La dernière scène

Alain Foix

Artwork by Lee Wan Xiang

III

LUMIÈRE

MUMIA:  Bienvenue au couloir de la mort de Pennsylvanie. Bienvenue dans ma cellule de deux mètres sur trois. Bienvenue dans la ruche des ténèbres où soixante-dix huit bourdons enfermés dans leurs cellules butinent quotidiennement le fiel et la haine de l’Etat. Bienvenue dans un monde où le soleil ne peut briller que deux heures par jour à travers des grillages. 

Je n’en reviens pas. Condamné à mort ! Ils m’ont condamné à mort. Je suis peut-être naïf, ou tout bêtement stupide, mais je pensais que ma condamnation serait annulée. J’y croyais vraiment. Je croyais que mes appels aboutiraient. J’avais confiance en la justice de mon pays. J’étais Black Panther mais j’étais journaliste. Ce n’est pas de la justice, c’est de la politique. Un juge de la Cour Suprême a dit un jour : « Un noir n’a aucun droit qu’un blanc soit tenu de respecter ». Oui, il a dit ça. N’attendez pas des grands médias qu’ils vous dévoilent la vérité. Ils couchent avec l’Etat. Moi, je la dis, la vérité. Même si je dois parler depuis la vallée de l’ombre et de la mort, je la dirai. C’était Mumia Abu-Jamal, depuis le couloir de la mort.

NOIR

 

IV

LUMIÈRE

CORETTA entre en chantonnant et se dirige vers le piano. Elle met des fleurs qu’elle arrange dans un vase. MUMIA apparaît nu en fond de scène. On entend une voix off qui dit :

VOIX OFF D’UN GARDIEN:  Ouvre la bouche. Sors la langue. Tu portes un dentier ? Laisse-moi voir les deux côtés de tes mains. Remonte ton prépuce. Soulève ta bourse. Retourne-toi. Penche-toi en avant. Ecarte les fesses. Le dessous des pieds. Rhabille-toi.

(MUMIA saisit le paquet de vêtements à ses pieds. Il se rhabille et l’on voit qu’il a l’habit d’un pasteur protestant avec un chapeau mou. C’est MARTIN LUTHER KING qui sort et se dirige vers CORETTA jouant un air sur le piano.)

CORETTA:  Tu disais : « On ne peut pas jouer du piano sans admettre que les touches noires rendent un son aussi beau, aussi nécessaire que les blanches ».

MARTIN:  J’ai dit ça moi ?

CORETTA:  Oui, monsieur, tu as dit ça.

MARTIN:  Je ne sais pas jouer du piano.

CORETTA:  Ne fais pas l’idiot.
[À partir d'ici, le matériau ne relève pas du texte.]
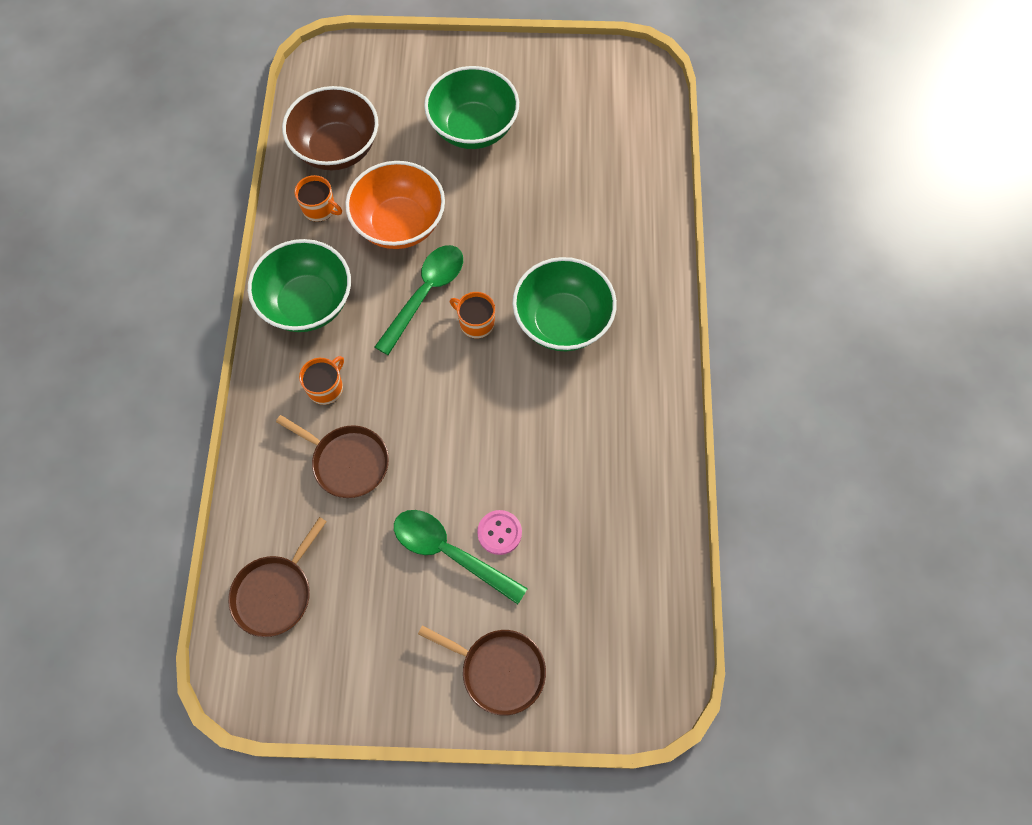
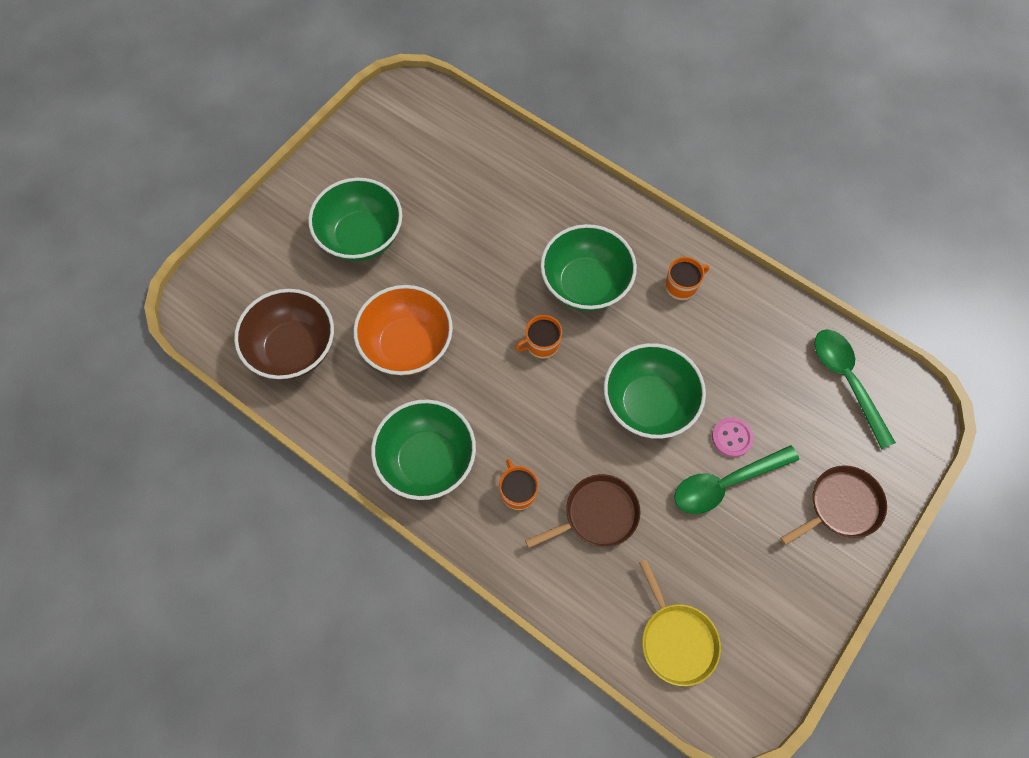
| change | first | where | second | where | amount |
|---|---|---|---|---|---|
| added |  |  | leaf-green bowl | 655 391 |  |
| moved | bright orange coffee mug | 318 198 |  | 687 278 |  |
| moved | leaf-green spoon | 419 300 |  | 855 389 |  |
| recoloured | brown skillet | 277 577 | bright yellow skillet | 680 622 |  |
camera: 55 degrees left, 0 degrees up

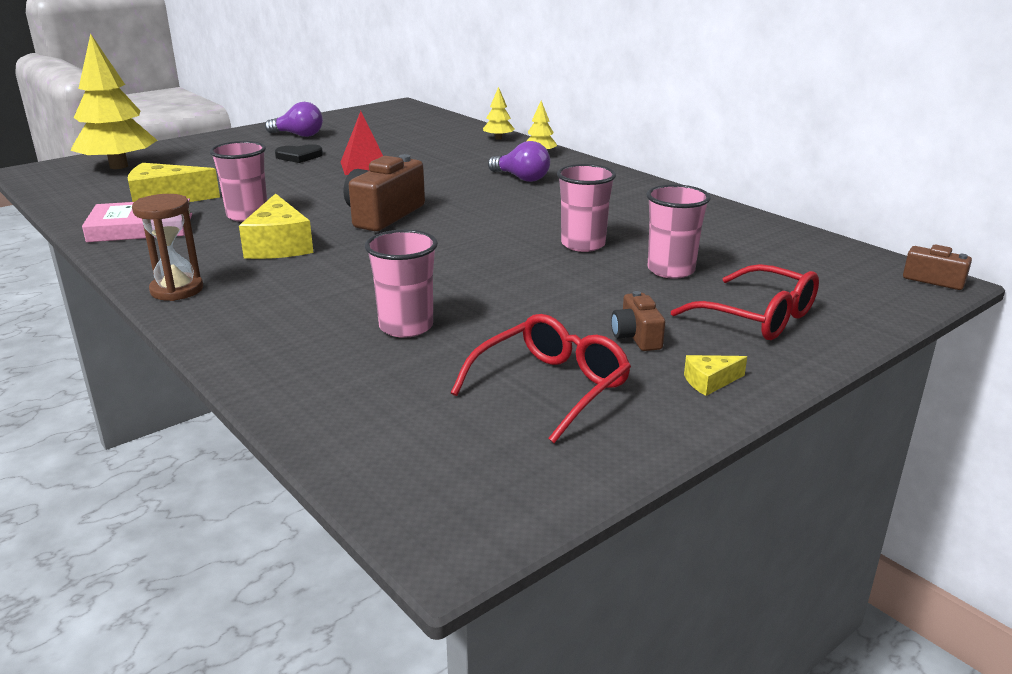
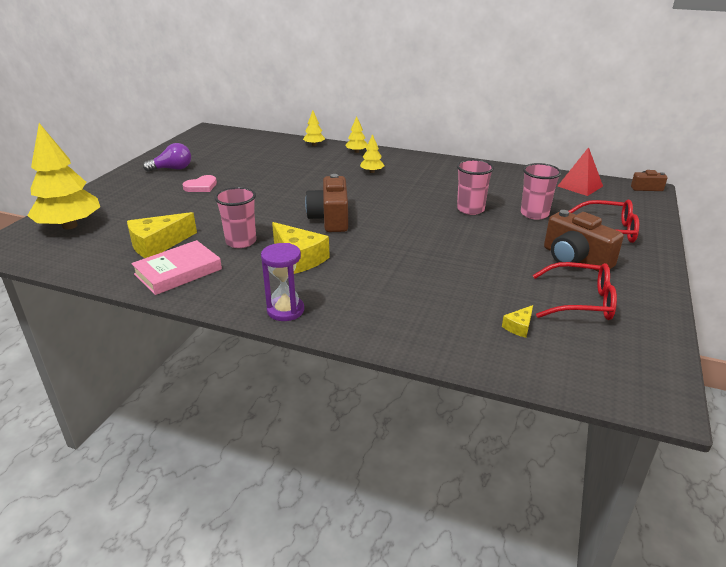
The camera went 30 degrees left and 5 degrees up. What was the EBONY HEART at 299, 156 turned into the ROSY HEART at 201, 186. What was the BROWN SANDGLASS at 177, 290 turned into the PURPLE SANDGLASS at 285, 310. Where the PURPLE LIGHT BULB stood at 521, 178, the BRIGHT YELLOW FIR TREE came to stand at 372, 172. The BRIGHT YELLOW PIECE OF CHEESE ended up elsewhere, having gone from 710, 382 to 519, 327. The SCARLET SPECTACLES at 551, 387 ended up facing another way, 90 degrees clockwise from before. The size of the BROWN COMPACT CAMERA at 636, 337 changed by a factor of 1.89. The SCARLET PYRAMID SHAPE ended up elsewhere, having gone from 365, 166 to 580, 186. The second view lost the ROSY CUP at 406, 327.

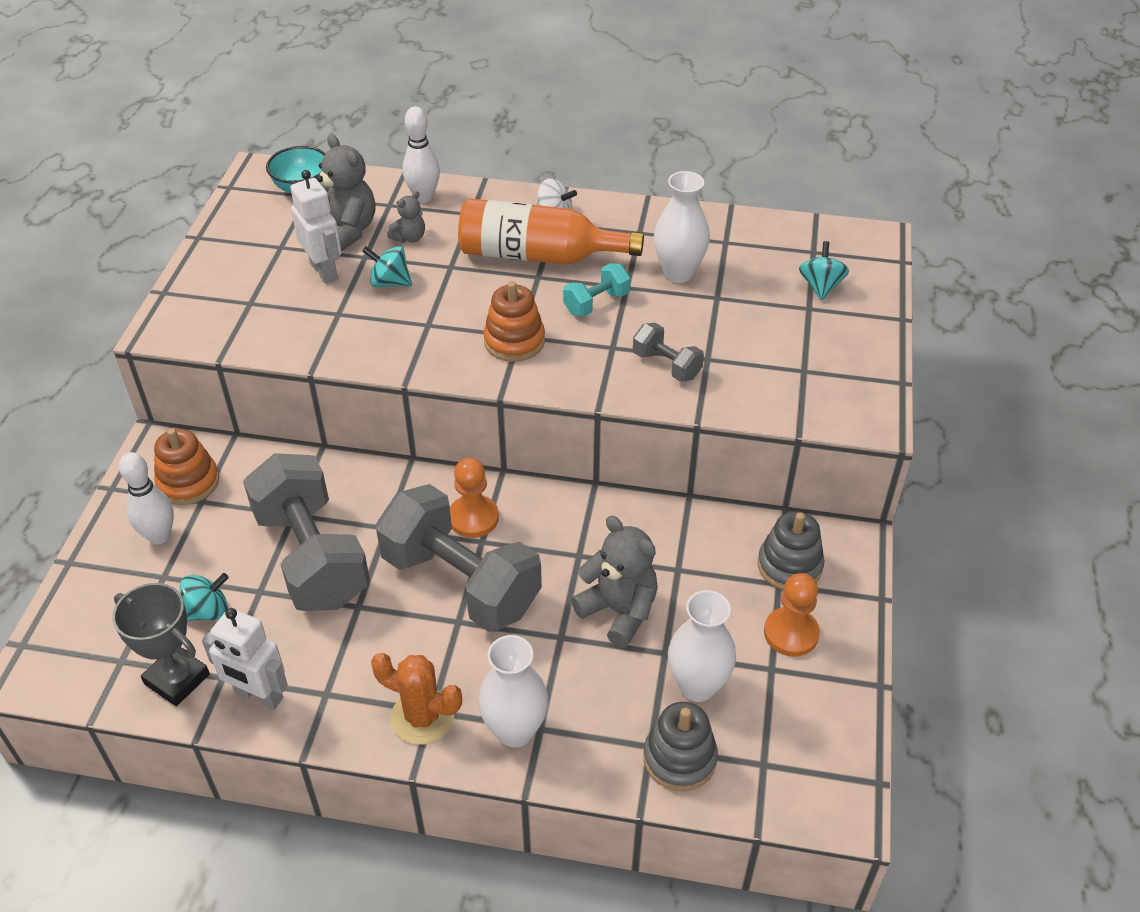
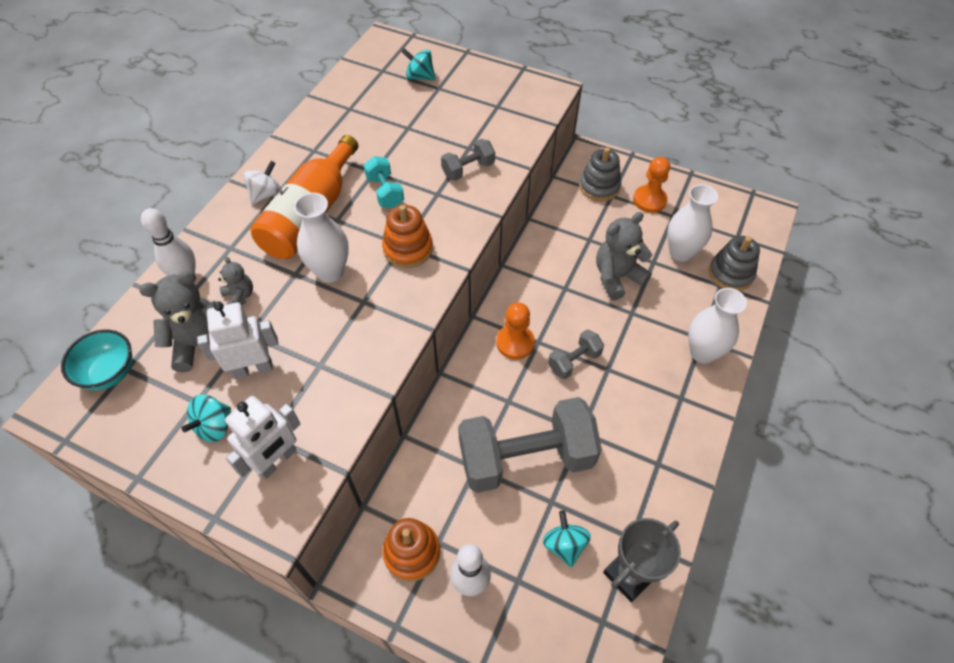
The camera went 75 degrees left and 10 degrees up. The TEAL WHIRLIGIG ended up elsewhere, having gone from 390, 282 to 214, 426. The SNOW-WHITE ROBOT ended up elsewhere, having gone from 258, 696 to 277, 461. The SNOW-WHITE TALL VASE ended up elsewhere, having gone from 678, 273 to 330, 271. The size of the GREY FREE WEIGHT at 461, 582 changed by a factor of 0.45. The second view lost the ORANGE SAGUARO CACTUS at 422, 717.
Joue, joue-moi comme autrefois.

MARTIN:  Tu sais, les aveugles, ne voient pas les couleurs. C’est peut-être pour ça qu’ils jouent si bien (il ferme les yeux). Alors ça, c’est une blanche, c’est ça ?

CORETTA:  C’est ça.

MARTIN:  Et ça une noire ?

CORETTA:  Oui, c’est ça, allez joue, Ray Charles.
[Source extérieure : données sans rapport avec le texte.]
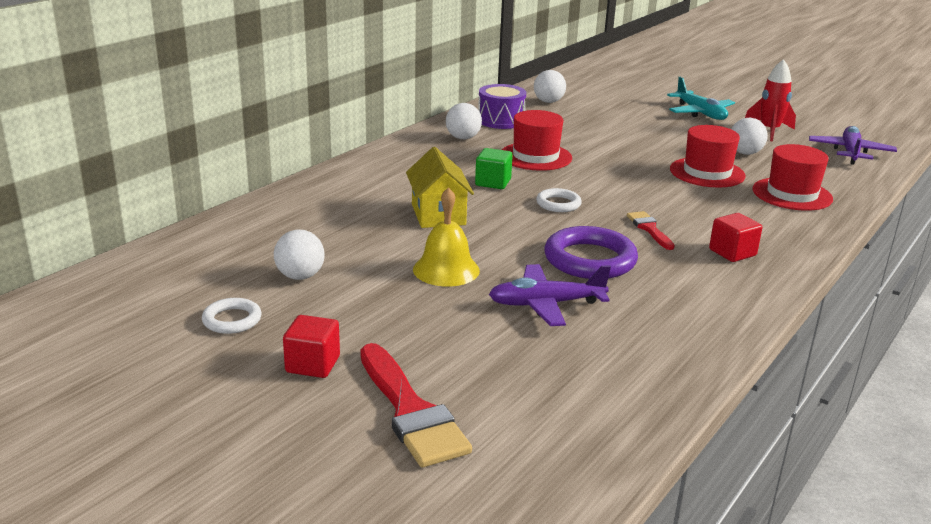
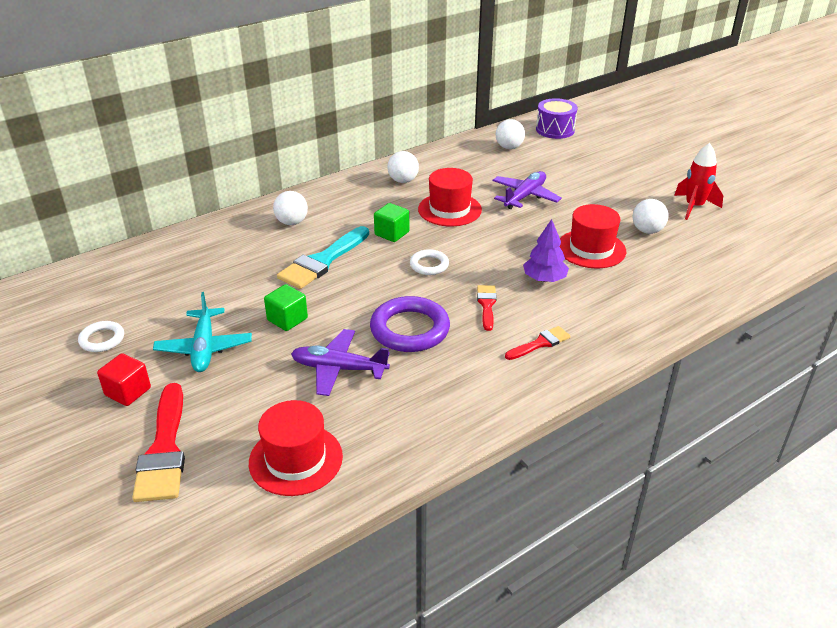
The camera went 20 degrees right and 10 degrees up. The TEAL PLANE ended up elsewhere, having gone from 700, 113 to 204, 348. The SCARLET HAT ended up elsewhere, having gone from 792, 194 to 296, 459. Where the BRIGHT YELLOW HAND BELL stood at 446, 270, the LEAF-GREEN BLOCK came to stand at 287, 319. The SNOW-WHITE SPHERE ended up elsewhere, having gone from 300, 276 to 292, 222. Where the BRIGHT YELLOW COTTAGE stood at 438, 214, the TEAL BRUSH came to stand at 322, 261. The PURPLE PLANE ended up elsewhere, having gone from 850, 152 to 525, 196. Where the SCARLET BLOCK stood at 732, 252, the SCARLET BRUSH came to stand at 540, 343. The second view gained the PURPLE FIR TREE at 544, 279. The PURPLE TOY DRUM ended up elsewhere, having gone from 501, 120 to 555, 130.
MARTIN:  Tu sais ce qu’a répondu Ray Charles à un journaliste qui lui demandait si malgré son succès mondial, il n’était pas au fond malheureux d’être un aveugle ?

CORETTA:  Non, dis-moi.

MARTIN:  « Eh bien, ça aurait pu être pire, j’aurais pu être noir. »

CORETTA (riant):  Allez joue.

(MARTIN joue « Sometimes I Feel Like a Motherless Child » et accompagne CORETTA qui chante. CORETTA continue à chanter a capella en regardant MARTIN s’éloigner. Elle prend le bouquet de fleurs.)

NOIR CUT

 

V

LUMIÈRE

CORETTA est assise face à MUMIA, de l’autre côté de la vitre, le bouquet à la main.

MUMIA:  Elles sont belles. Tu as pu les faire entrer ici ?

CORETTA:  Ils m’ont autorisé.

MUMIA:  Mais je ne peux pas les emporter.

CORETTA:  Je sais, c’est juste pour que tu les voies.

MUMIA:  J’aimerais bien les sentir. Elles sentent quoi ?

CORETTA:  La liberté.

MUMIA:  Des filles du soleil et de l’eau. Elles dansaient dans le vent . . . Le soleil . . . J’ai besoin de soleil. Notre peau a besoin de soleil et les blancs nous jettent à l’ombre.

CORETTA:  Notre peau est couleur de prison.

MUMIA:  C’est ça, maman. Ils voudraient nous blanchir comme des endives en cave. Pas vrai, maman ?

CORETTA:  Ne m’appelle pas maman.

MUMIA:  Mais . . .

CORETTA:  Ne m’appelle pas maman. Je ne suis pas ta mère.

MUMIA:  Mais Martin est mon père. Alors, tu es ma mère.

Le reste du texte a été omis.